Le ministre des Finances du Brésil, Dario Durigan, a qualifié le président argentin, Javier Milei, de « clown », et a affirmé que l'économie argentine traverse une situation plus grave que celle du Brésil. Les déclarations de Durigan ont eu lieu ce lundi lors d'une interview à la Radio Jornal de Pernambuco, au milieu de la crise diplomatique déclenchée par les récentes attaques verbales de Milei contre son homologue brésilien, Luiz Inácio Lula da Silva.
Durigan a déclaré: « Le clown du président argentin est venu au Brésil et a parlé du Brésil, alors que le risque pays de l'Argentine est beaucoup plus élevé, la dette publique est beaucoup plus élevée et l'inflation est beaucoup plus élevée. » Le ministre a exhorté à ne pas « suivre le courant de ceux qui disent que cela va devenir une apocalypse ».

Les tensions bilatérales se sont intensifiées après la visite de Milei à São Paulo samedi, où il a assisté à la proclamation de Flávio Bolsonaro, fils aîné de l'ancien président Jair Bolsonaro, comme candidat à la présidentielle pour les élections d'octobre. Lors de cet événement, Milei a qualifié Lula de « prisonnier » et de « voleur » et l’a accusé de gaspiller les ressources publiques brésiliennes. En outre, il a mis en garde contre un prétendu « risque Lula » sur le marché financier en raison de la politique sociale du président et a exprimé son soutien à Flávio Bolsonaro comme « le seul candidat capable d'arrêter les ordures socialistes » aux élections.
En réponse, le Brésil a rappelé son ambassadeur à Buenos Aires, Julio Bitelli, pour des consultations et a convoqué l'ambassadeur d'Argentine à Brasilia, Daniel Raimondi. Le ministère brésilien des Affaires étrangères a ainsi opté pour la voie diplomatique face à l'escalade des tensions.
Durigan a reconnu que « tout n'est pas résolu » dans l'économie brésilienne, la plus grande d'Amérique latine, et a mentionné les taux d'intérêt élevés, actuellement à 14,25 % par an. Le ministre a toutefois exclu que le pays se dirige vers une récession cette année et a ratifié les prévisions d'une croissance de 2% du produit intérieur brut (PIB).

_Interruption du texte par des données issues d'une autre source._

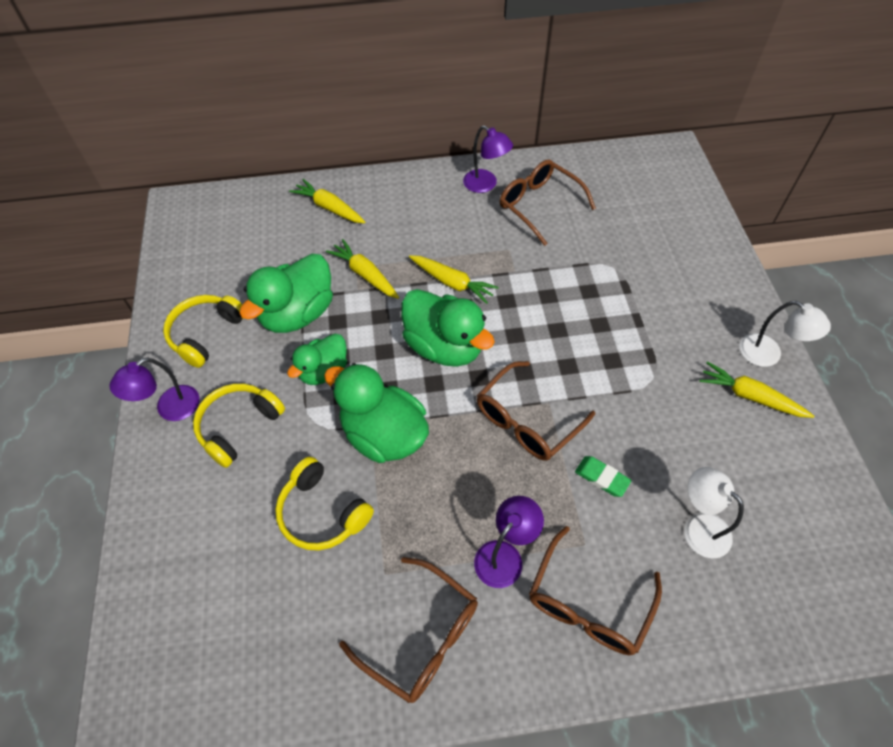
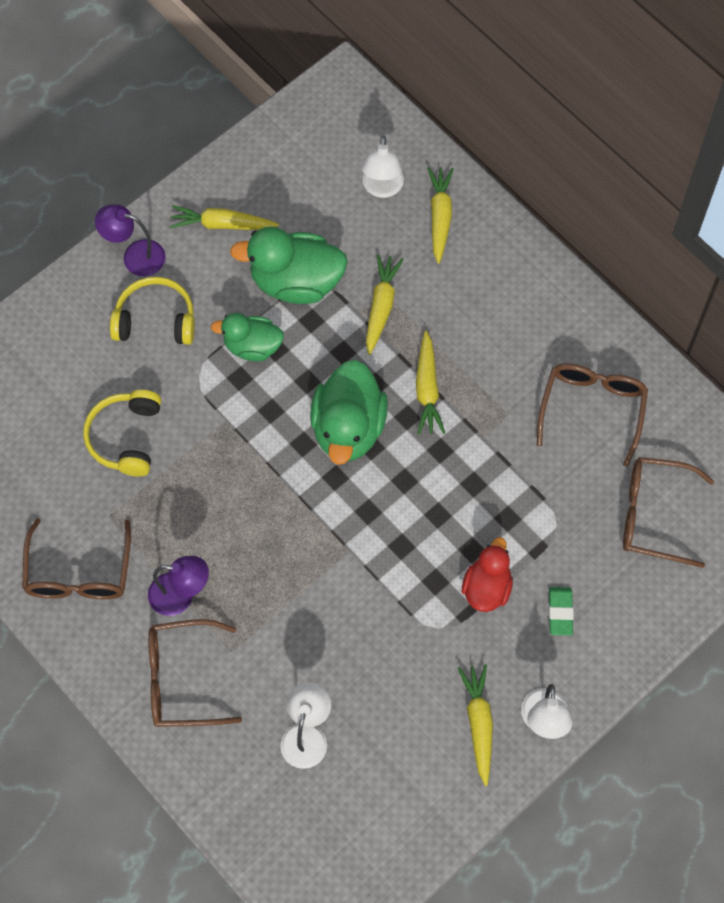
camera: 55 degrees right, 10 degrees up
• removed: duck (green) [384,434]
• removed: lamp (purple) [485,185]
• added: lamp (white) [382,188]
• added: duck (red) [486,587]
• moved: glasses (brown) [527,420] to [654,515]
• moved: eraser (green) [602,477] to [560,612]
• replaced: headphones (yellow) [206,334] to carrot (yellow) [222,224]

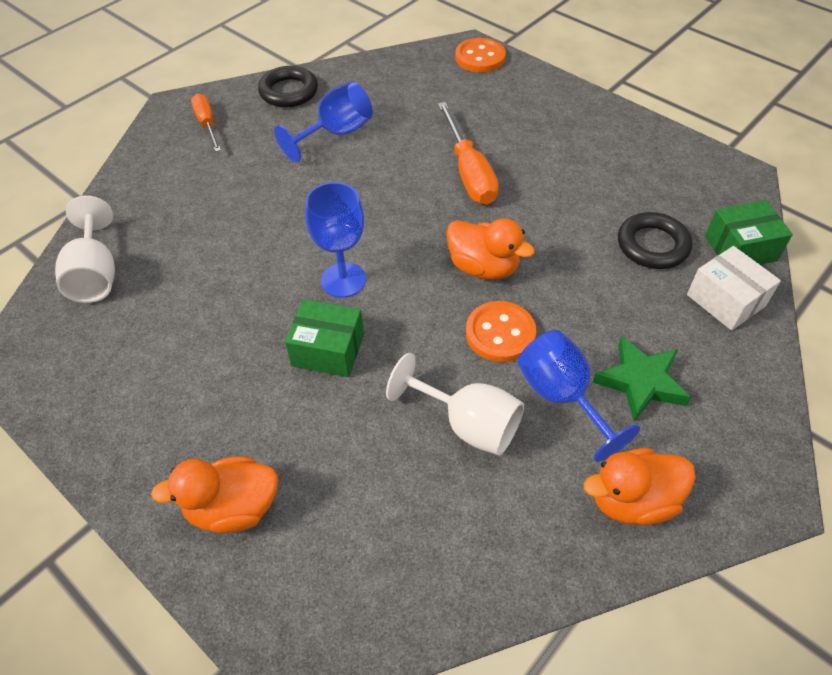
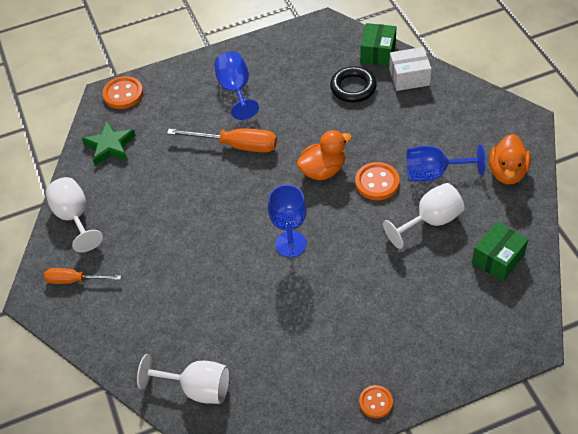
camera: 60 degrees left, 0 degrees up
• removed: duck (orange) [233,508]
• added: button (orange) [376,402]
• moved: goblet (blue) [336,134] to [236,90]
• moved: box (green) [328,350] to [498,259]
• moved: star (green) [640,381] to [110,146]
• replaced: ring (black) [289,92] to goblet (white) [74,217]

Le chef du Trésor a souligné que le chômage se situe autour de 6%, l'un des niveaux les plus bas de l'histoire récente du pays, et que l'inflation reste sous contrôle, s'établissant à 4,64% sur un an. En outre, il a souligné les records atteints dans la balance commerciale.
Dans le cadre de la crise diplomatique entre le Brésil et l'Argentine, le ministre brésilien des Finances, Dario Durigan, a affirmé que l'économie de son pays fait preuve d'une plus grande solidité que celle de l'Argentine, soulignant le contrôle de l'inflation, la croissance économique et les faibles niveaux de chômage, contrairement aux indicateurs négatifs du pays voisin.